1 Westerfield M.The zebrafish book:a guide for the laboratory use of Zebrafish(Danio rerio)〔M〕.Eugene:University of Oregon Press，1995:56-60.

2 Wadsworth JD，Asante EA，Collinge J.Contribution of transgenic models to understanding human prion disease〔J〕.Neuropathol Appl Neurobiol，2010;36(7):576-97.

3 Jorqens K，Hillebrands JL，Hammes HP，et al.Zebrafish:a model for understanding diabetic complications〔J〕.Exp Clin Endocrinol Diabetes，2012;120(4):186-7.

4 Pisharath H，Parsons MJ.Nitroreductase-mediated cell ablation in transgenic zebrafish embryos〔J〕.MethodsMol Biol，2009;546:133-43.

5 Stendahl JC，Kaufman DB，Stupp SI.Extracellular matrix in pancreatic islets:relevance to scaffold design and transplantation〔J〕.Cell Transplant，2009;18(1):1-12.

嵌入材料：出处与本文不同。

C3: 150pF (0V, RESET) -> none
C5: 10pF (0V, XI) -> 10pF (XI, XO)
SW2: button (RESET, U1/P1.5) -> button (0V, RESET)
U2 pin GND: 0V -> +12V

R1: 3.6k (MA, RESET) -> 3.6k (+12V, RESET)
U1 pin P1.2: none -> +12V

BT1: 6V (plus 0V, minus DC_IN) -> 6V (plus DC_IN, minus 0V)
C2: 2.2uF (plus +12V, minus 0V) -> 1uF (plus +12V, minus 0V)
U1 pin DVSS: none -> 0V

6 Cantarelli E，Citro A，Marzorati S，et al.Murine animal models for preclinical islet transplantation:no model fits all(research purposes)〔J〕.Islets，2013;5(2):79-86.